You are not logged in.
Hi everyone,
This is a terrible issue I'm facing and I'm getting desperate. I was working on a more expensive posts with crash logs to support this post but the issue is now so drastic I dont even have time to boot up my browser and make this post on my PC so I'm typing on mobile.
Long story short: after playing the Witcher 3 for around 50 hours the past 3 weeks I've experienced FPS issues when turning the camera, temporary and permanent game freezes, and game crashes. I knew linux isnt the best for gaming so I ignored these issues as my CPU and GPU never got above 65 degrees so a hardware issue seemed unlikely to me.
Then things got worse. Not just the game crashed but my entire PC. Then my PC started crashing even whilst not gaming. Last night I could shut down my PC normally after a one hour session. Today after trouble shooting and updating packages my PC crashed after a 4 hour session.
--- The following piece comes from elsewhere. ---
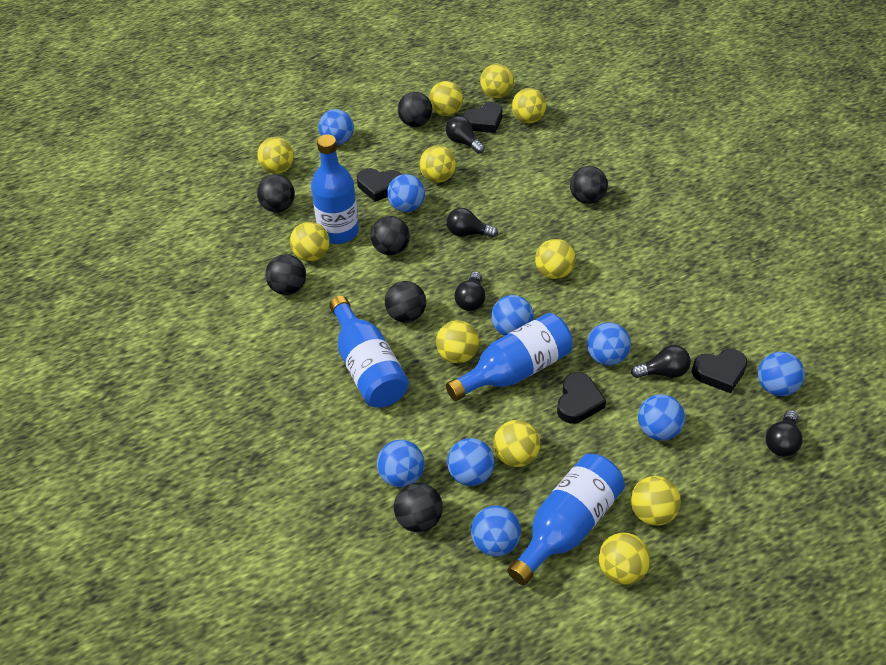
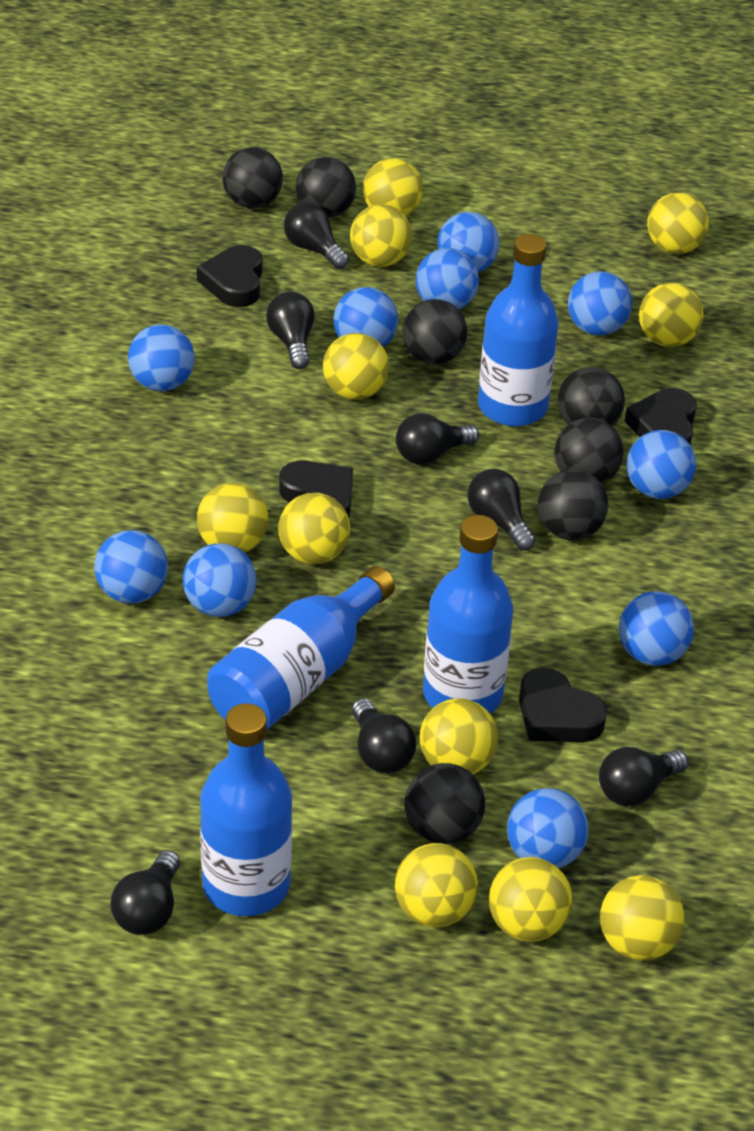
black light bulb: 5 -> 7
blue ball: 9 -> 10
And now it keeps crashing after 5 minutes or sometimes even 10 seconds.
I'm running a new system less than a year old (see my previous post for specifics), so any hardware issues would seem strange to me. But I'd also think this is something which can unlikely be caused by a software problem, especially after successfully updating my packages prior to crashing. Maybe there's something wrong with my PSU?
I could go more in detail on the nature of these crashes, but this post is already quite lengthy. Any opinikns on this issue would be much appreciated
The same for advice on how to do hardware tests or on any commands to run if I can get a successful boot going would be appreciated. Sorry, I cant provide any more info as of now.
Offline
What's the nature of the "crash" - does the system shut down or reboot or just "freeze"?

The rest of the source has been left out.